There are lots of reasons to keep sentences short, particularly on the web where readibility and usability are extra issues. It's just a case of following plain English guidelines, which is 20 words, I think (though 30 is reasonable too!).

Iain Broome

Oops, meant to say 30 was only reasonable if it was absolutely necessary. It's the absolute maximum, I reckon.


The title of your post got my attention because I've recently been listening to CD's from a professor who argues for long sentences.

It turns out that the kind of long sentence that he likes is a cumulative sentence, a sentence that includes multiple free modifiers. I found it interesting that your example of a readable 30-word sentence is not only concrete but also cumulative.

I have always argued for short sentences, but I have found the idea of a cumulative sentence intriguing. So far, however, it seems to work much better with creative writing than with business writing.

Chris Wills

What is a sentence? In Ulysses (James Joyce) I believe there are two sentences over 11,000 words long. I haven't read it myself and given those sentences I doubt I ever will.
Although it is good to keep sentences short, it is also worth noting that it is good to vary sentence length. Too many short sentences in a sequence can cause discomfort. In fiction it is a technique used to show action scenes where lots of exciting things happen quickly.
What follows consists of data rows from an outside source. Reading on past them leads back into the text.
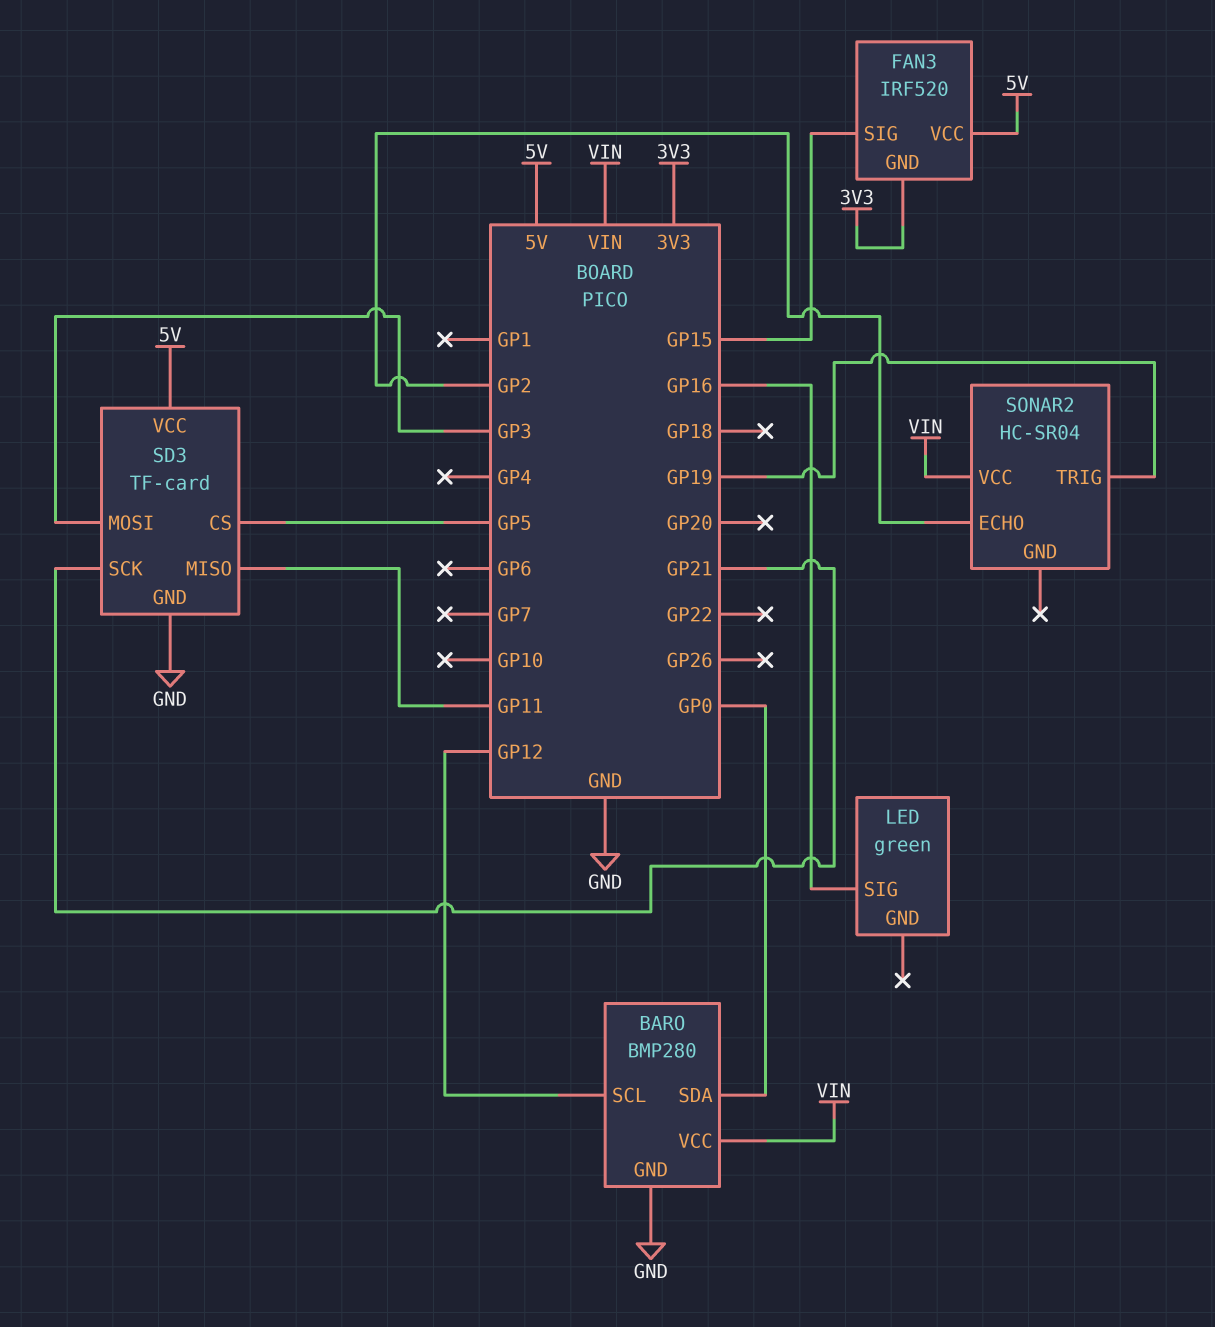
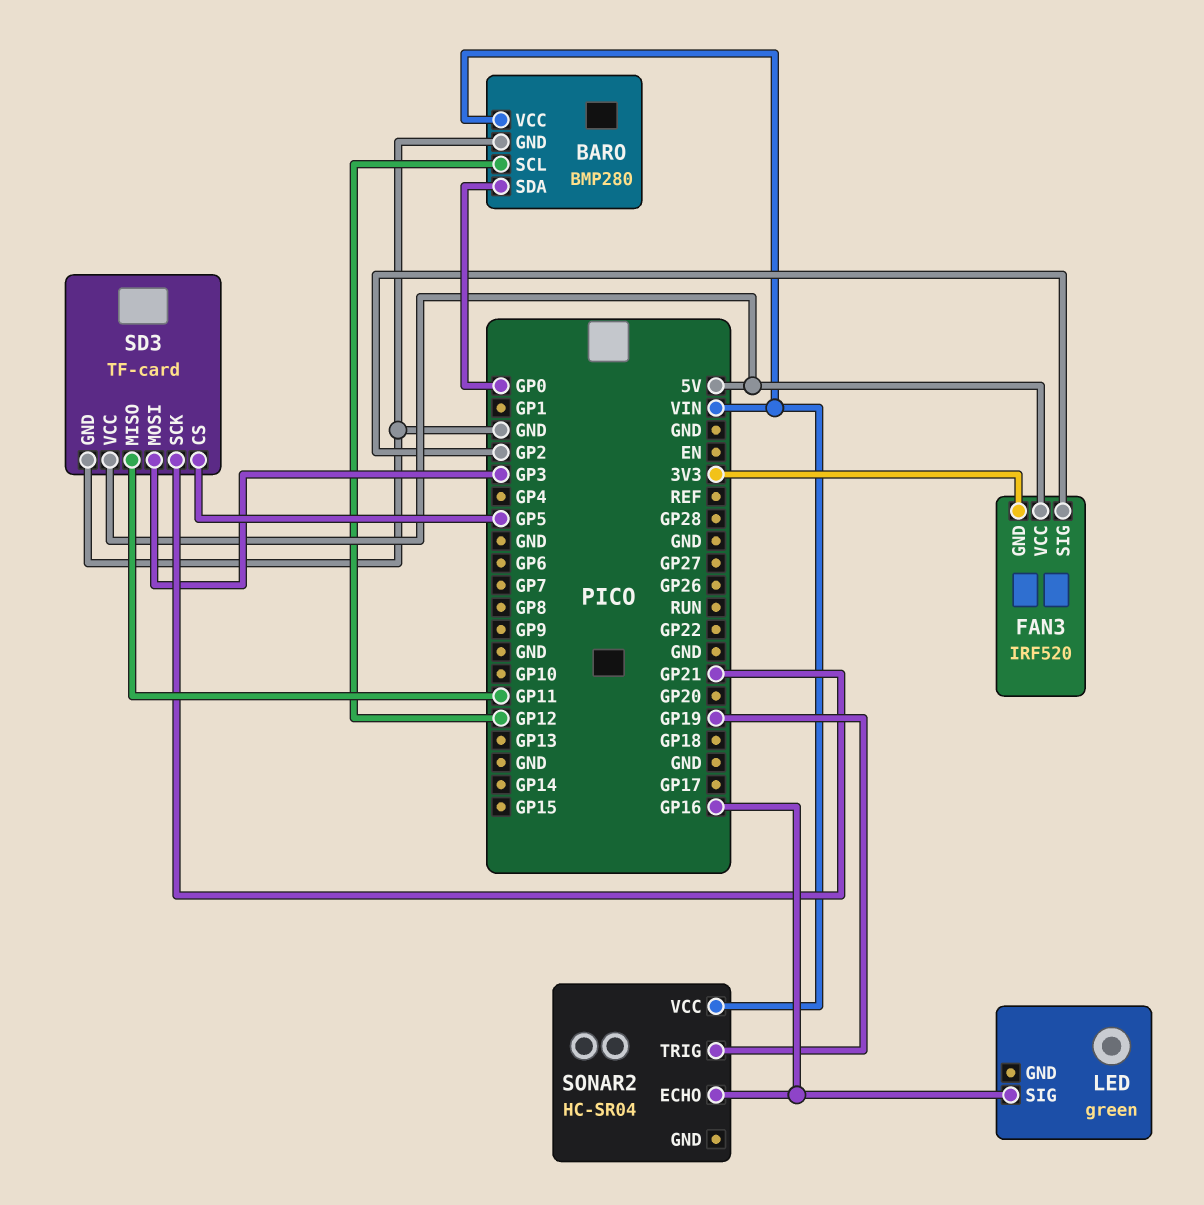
FAN3 pin SIG: GP15 -> GP2
SONAR2 pin ECHO: GP2 -> GP16

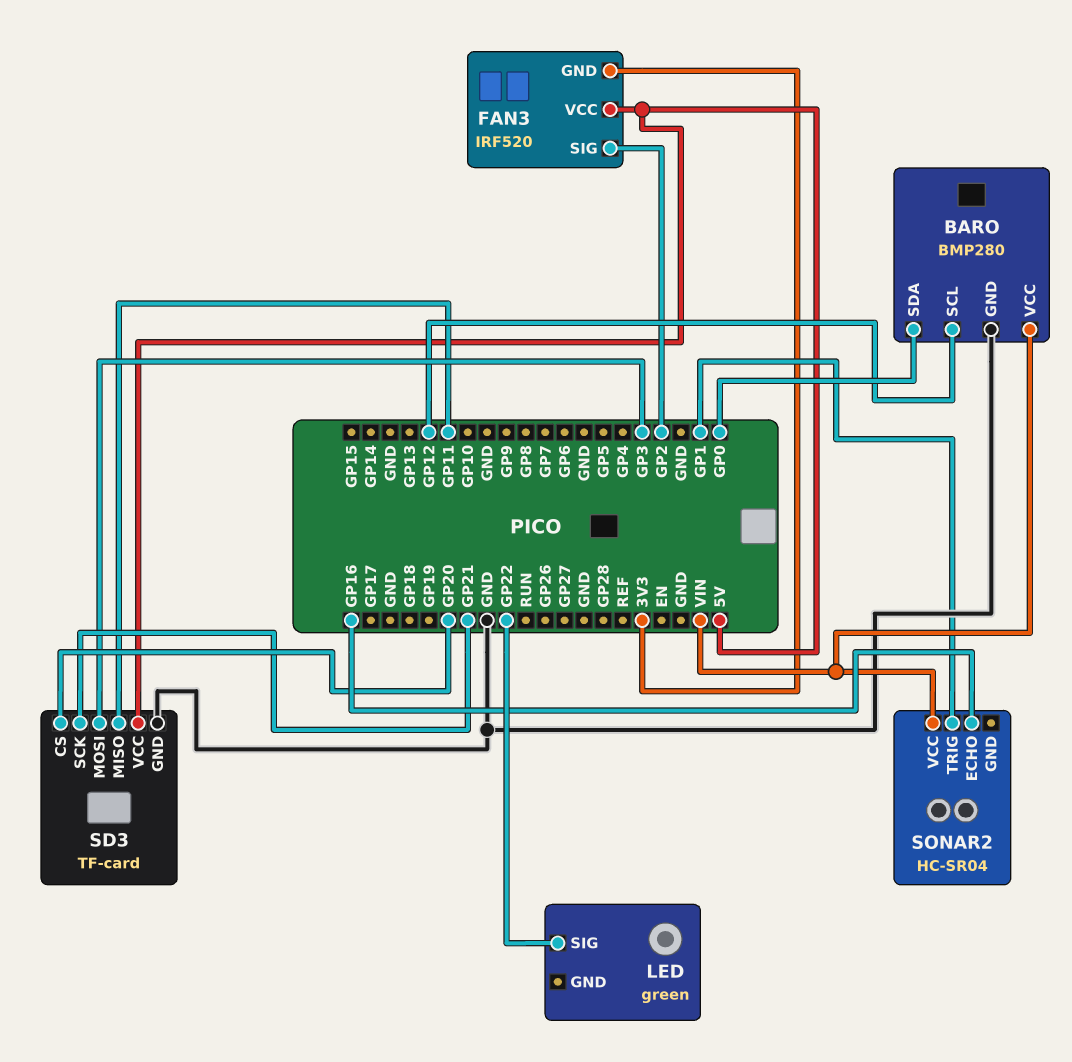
LED pin SIG: GP16 -> GP22
SD3 pin CS: GP5 -> GP20
SONAR2 pin TRIG: GP19 -> GP1

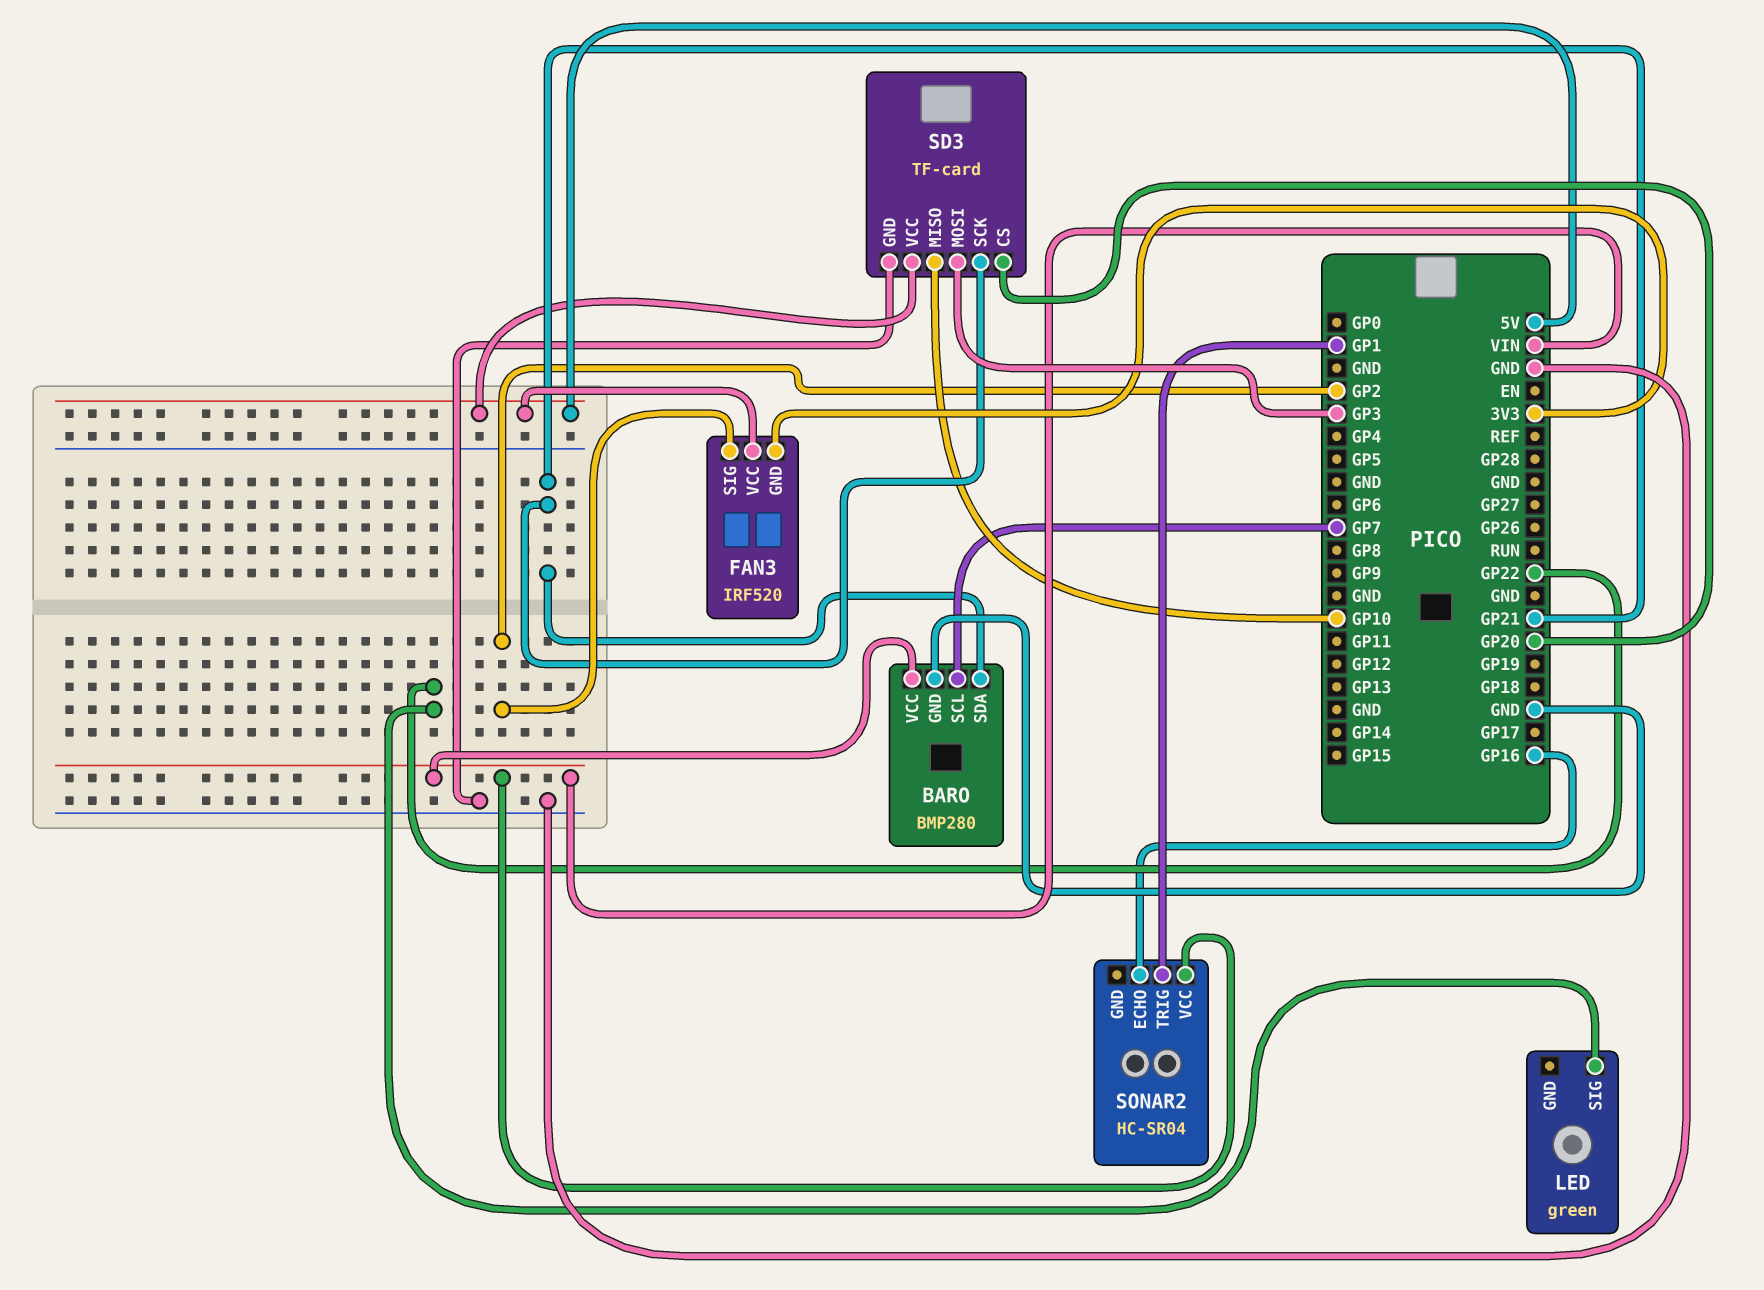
BARO pin SCL: GP12 -> GP7
BARO pin SDA: GP0 -> GP21
SD3 pin MISO: GP11 -> GP10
Iain, Alfredo, and Chris, thanks for your thoughtful comments. I agree with you. It's essential to make a distinction between business writing and other types of writing. Business readers typically seek information and advice rather than a great read. Their needs make a difference.

Andrew Carlssin

I'm glad you changed "recovering" to "recovering money" -- the sentence didn't make any sense to me before you did that!

Lynn Gaertner-Johnston

Andrew, I agree.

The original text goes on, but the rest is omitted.